Обидно ей стало, что и слез не сдержать. А Зубров ее лапами поднял - и
в душ. Горячей воды нет. В этом он уверен, но видит, что промокла и замерзла
она так, что и до беды недалеко. И сейчас любой душ, пусть самый холодный, -
во спасение для нее: кровообращение срочно восстанавливать надо.
Включил он воду, взвизгнула Оксана от холода, но кричать ей долго
гордость не позволила. Зубров всю ее мочалкой растирает. А вода потоком - и
на одежду его, и на пол рубки командирской. Вытащил - и давай полотенцем
жестким растирать, потом достал из запаса своего бутылку водки с золотой
этикеткой "Адмиралтейская", налил серебряную чарочку: пей. Аж огнем ее всю
прожгло.

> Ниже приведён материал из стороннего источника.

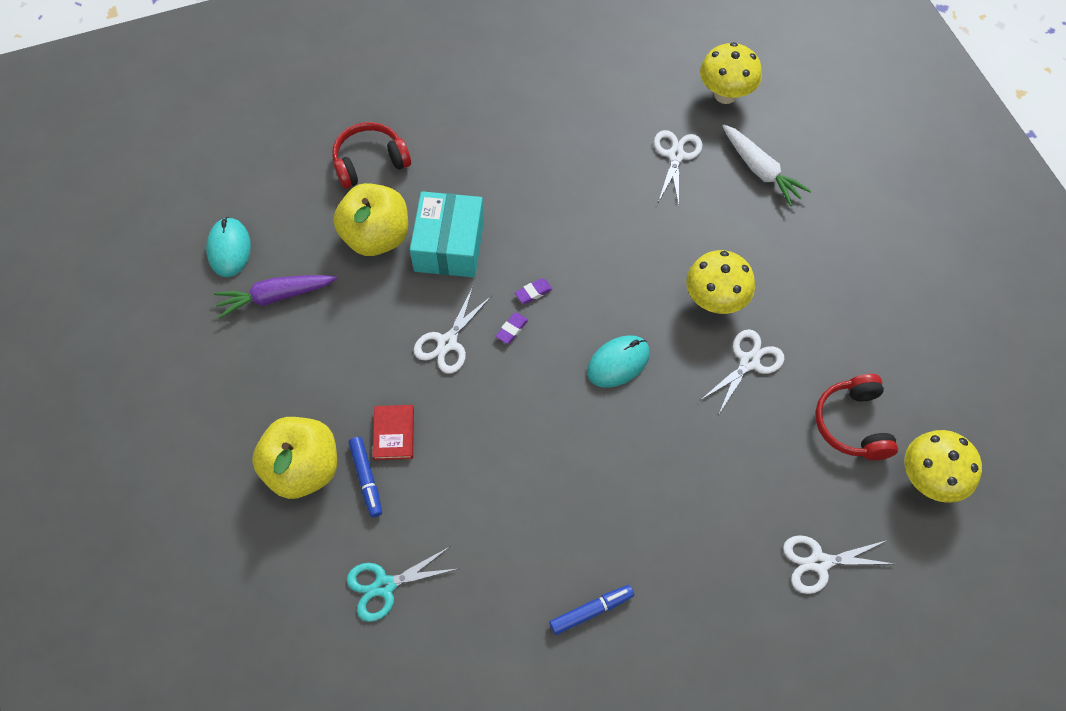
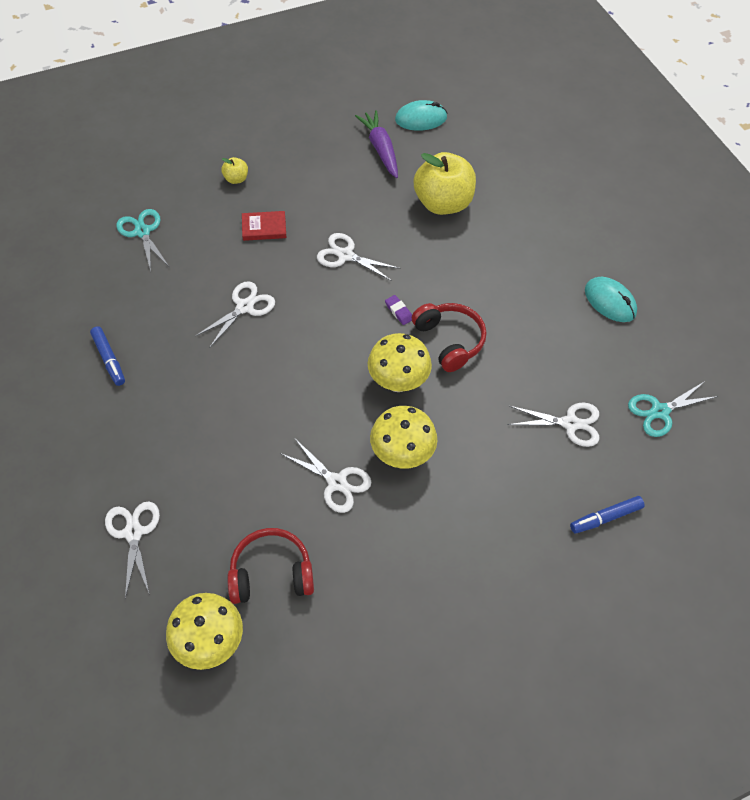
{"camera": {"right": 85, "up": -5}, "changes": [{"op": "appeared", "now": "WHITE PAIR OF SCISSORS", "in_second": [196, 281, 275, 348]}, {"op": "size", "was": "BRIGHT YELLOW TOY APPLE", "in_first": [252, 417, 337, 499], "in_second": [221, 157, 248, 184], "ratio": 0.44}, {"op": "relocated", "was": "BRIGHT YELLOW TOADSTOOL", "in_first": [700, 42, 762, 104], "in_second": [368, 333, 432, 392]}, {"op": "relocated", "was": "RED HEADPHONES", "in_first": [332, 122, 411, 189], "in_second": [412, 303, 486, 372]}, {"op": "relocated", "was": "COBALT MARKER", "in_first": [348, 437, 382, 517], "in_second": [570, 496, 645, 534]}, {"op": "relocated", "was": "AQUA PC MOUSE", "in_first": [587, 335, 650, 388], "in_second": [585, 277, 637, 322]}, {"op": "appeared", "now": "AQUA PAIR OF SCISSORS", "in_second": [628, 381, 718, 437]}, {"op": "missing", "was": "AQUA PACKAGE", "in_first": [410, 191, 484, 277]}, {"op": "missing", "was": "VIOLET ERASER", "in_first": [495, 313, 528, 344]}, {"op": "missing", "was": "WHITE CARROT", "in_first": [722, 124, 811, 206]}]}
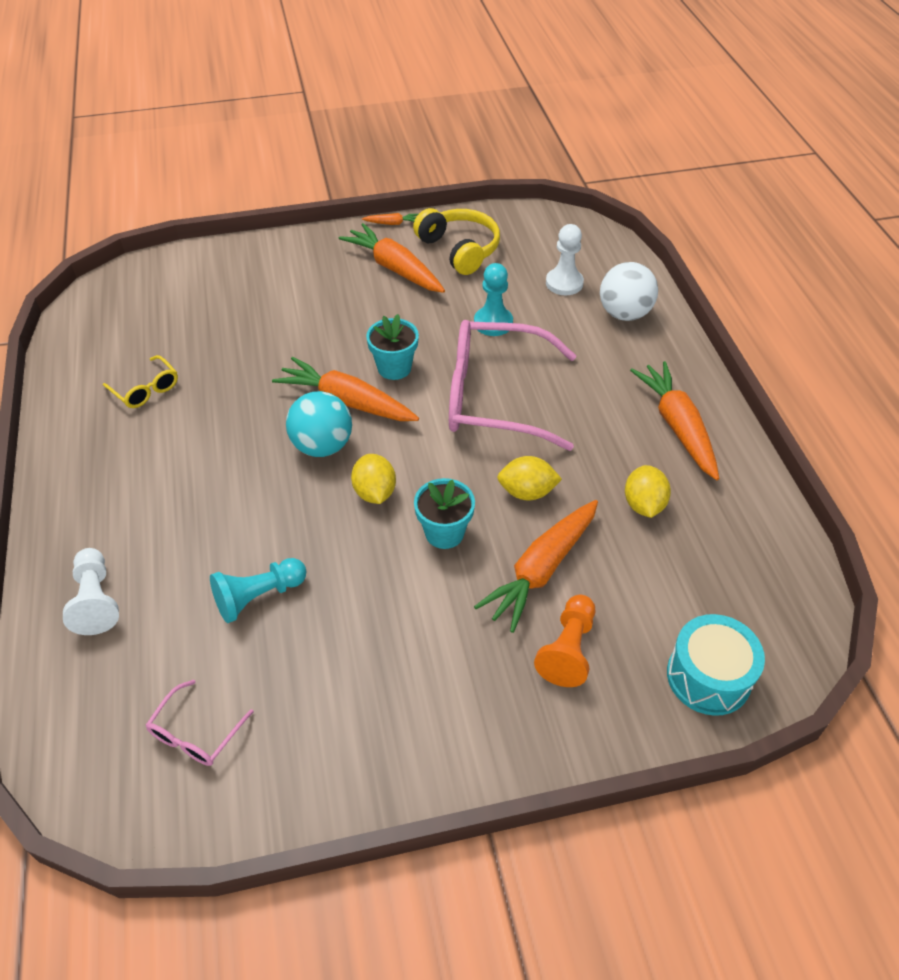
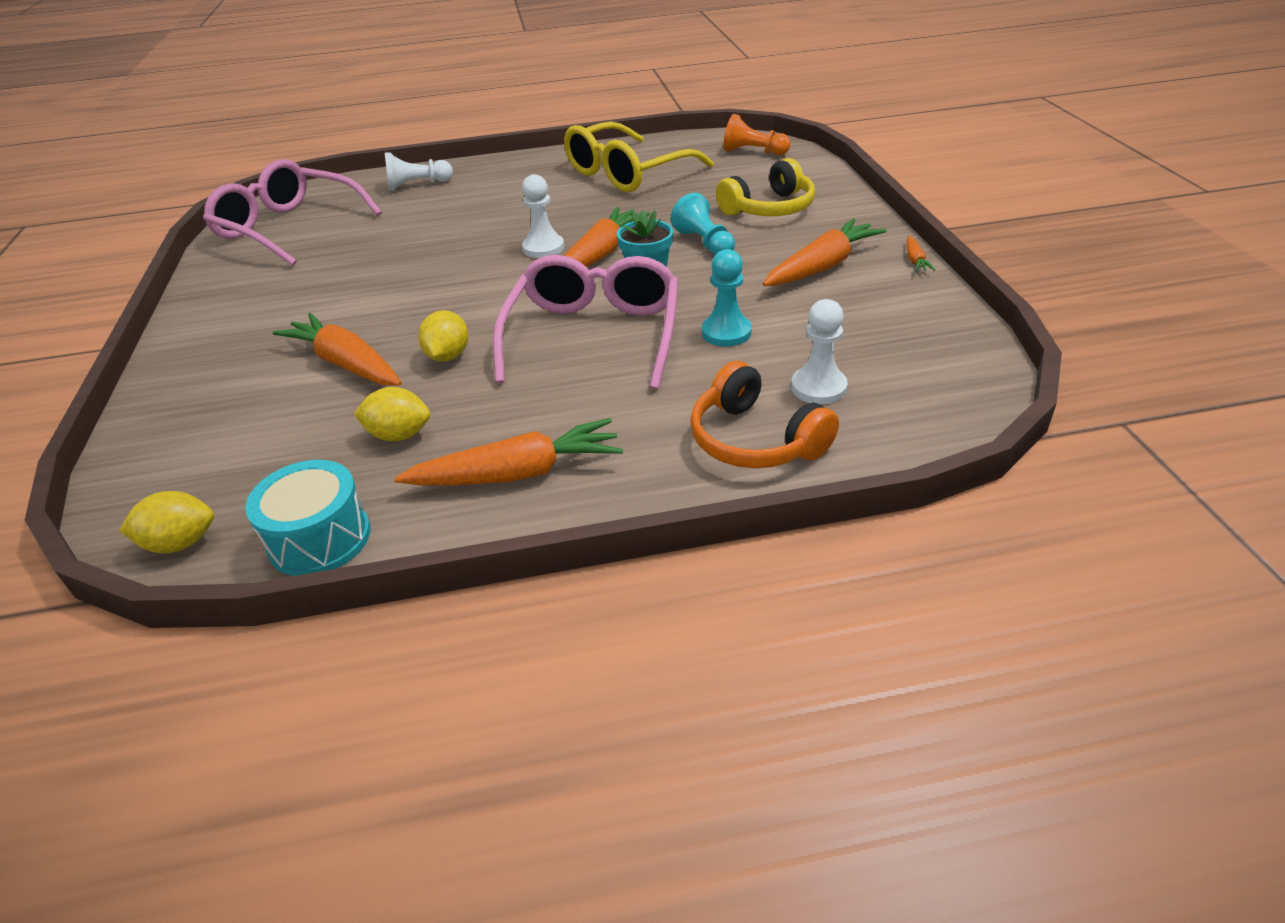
{"camera": {"right": 95, "up": -10}, "changes": [{"op": "relocated", "was": "BRIGHT YELLOW TOY LEMON", "in_first": [351, 454, 396, 504], "in_second": [119, 491, 214, 553]}, {"op": "size", "was": "PINK SPECTACLES", "in_first": [146, 679, 254, 766], "in_second": [203, 159, 382, 266], "ratio": 2.27}, {"op": "relocated", "was": "AQUA DRUM", "in_first": [667, 614, 765, 716], "in_second": [245, 460, 371, 576]}, {"op": "exchanged", "was": "AQUA SPHERE", "now": "WHITE GAME PAWN", "in_first": [286, 391, 352, 457], "in_second": [522, 174, 564, 258]}, {"op": "size", "was": "BRIGHT YELLOW SPECTACLES", "in_first": [103, 355, 178, 408], "in_second": [564, 122, 714, 192], "ratio": 2.27}, {"op": "relocated", "was": "AQUA GAME PAWN", "in_first": [210, 558, 307, 623], "in_second": [671, 193, 735, 255]}, {"op": "exchanged", "was": "WHITE SPHERE", "now": "BRIGHT ORANGE HEADPHONES", "in_first": [600, 262, 658, 321], "in_second": [690, 361, 839, 468]}, {"op": "relocated", "was": "BRIGHT YELLOW HEADPHONES", "in_first": [413, 208, 500, 275], "in_second": [716, 158, 815, 216]}, {"op": "relocated", "was": "BRIGHT ORANGE GAME PAWN", "in_first": [534, 595, 595, 687], "in_second": [723, 114, 791, 155]}, {"op": "missing", "was": "AQUA POTTED PLANT", "in_first": [414, 478, 475, 549]}]}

То-то.
Теперь он водкой край полотенца смочил и уж окончательно ее растер и
одеялом укрыл.

Жизнь мотала полковника Зуброва по таким холодным и мокрым местам, что
и вспоминать не хочется. И потому в любой ситуации любил он восполнить
недостаток комфорта в прошлом и обозримом будущем. Ценил он куртки меховые,
плащи непромокаемые, обувь добротную, постель мягкую. Когда мог - имел с
собой и подушку лебяжьего пуха, и одеяло верблюжьей шерсти. Не всегда и не
часто такое бывало, но тут в поезде именно такой момент выпал.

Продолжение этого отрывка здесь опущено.